I know that when I was in labour with my children, I was very conscious that I was part of a chain of labouring women in my family and thought -even then!- about how absolutely dreadful it would be to die in childbirth. Hormonally, physically and from an evolutionary sense, every sinew of your being is focussed on giving birth to that child then and there, even if it is your twelfth or illegitimate.  I felt as if I was surrounded by generations of women who had given birth before, and that I was stripped down to my essential female-ness.  In reading this book I was made conscious of the effects of bad births- those fistulas you now only know of in Third World countries,  the lifelong invalidism that followed some births, and the amount of pain that lingered on year after year.  It made the knowledge of my maternal grandmother’s seven births and several miscarriages, and my paternal grandfather’s first wife’s death in childbirth, more meaningful.

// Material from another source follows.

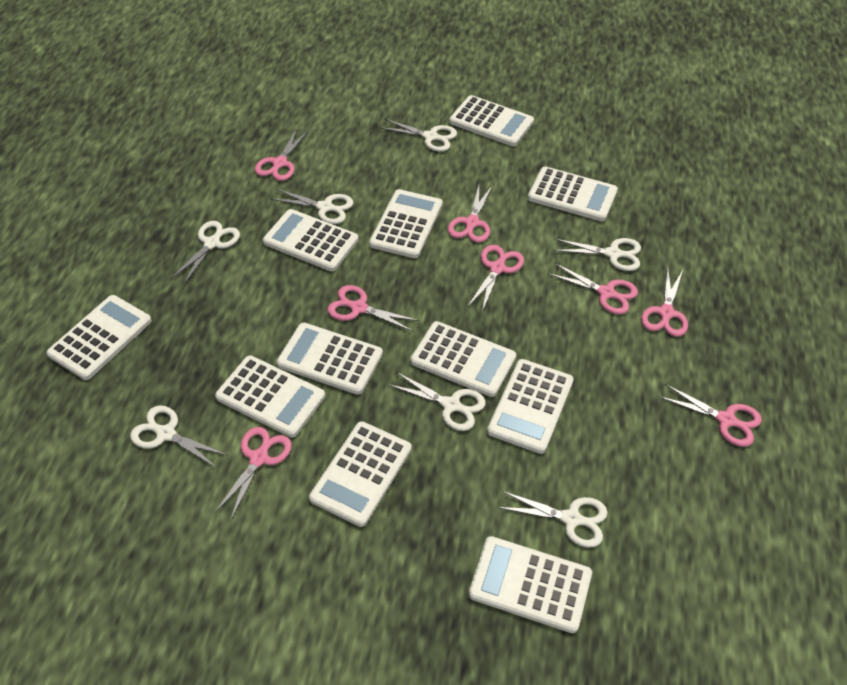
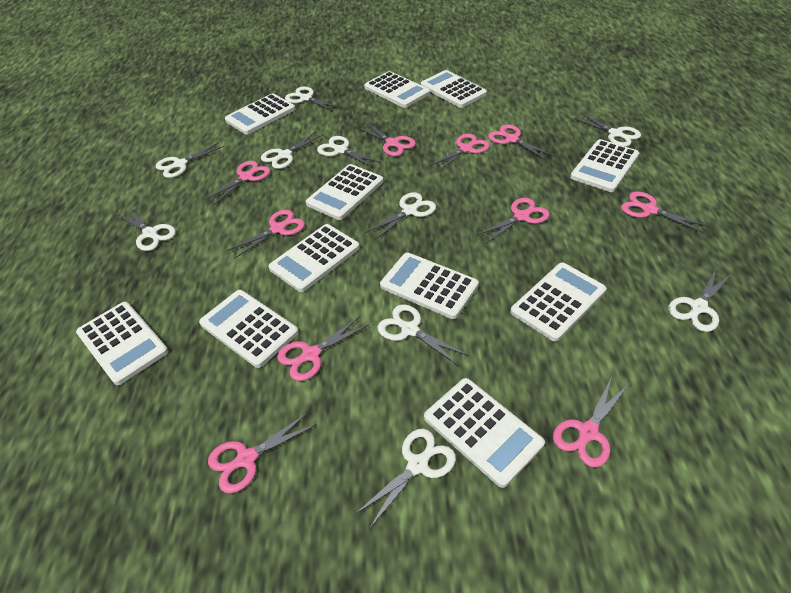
pink scissors: 8 -> 10
white scissors: 7 -> 10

There are wonderful photographs and diagrams in this book.  The photographs of Melbourne in the early chapters from both the La Trobe Picture collection and the Royal Women’s Hospital Archives are clear and showed perspectives of my city that I hadn’t seen before.  The internal photographs of the hospital, again from the hospital archives,  while deliberately posed, speak volumes about hospital discipline and nurses’ roles.

A second thread that runs through the book is a commentary on class and gender in Melbourne. The more feminist, women-centred  Queen Victoria hospital stands as a counter-point to the more traditional, male-dominated Royal Women’s Hospital, and the class perspectives of the charity-oriented upper-middle class female board members run through the attitudes towards sexually-transmitted disease, abortion and adoption that the hospital had to deal with.

Well, this is what I was going to say until I got to the last part of the book.  The last section, unfortunately, descended into that boosterism and oily fulsomeness of the standard institutional history.  Probably for privacy reasons, the case histories dropped out of the narrative.  Although they were replaced by oral history reminiscenes of experiences in the Women’s, they lacked the immediacy and contingency of those earlier case notes.   Judgments about individuals who are alive and likely to read this book need to be tempered, and as a still-operating (though re-located) hospital , there is the equivalent, I guess, of the doctor’s  “do no harm” in writing about the institutional culture.  The management-speak of the final pages reflects the funding and political milieu in which institutions now exist, but I also suspect that it has been carefully vetted by the current hospital administration as well.

So, if you read this book- and I exhort you so to do- you might want to stop after Section VI in 1970.  To that point, it’s fascinating.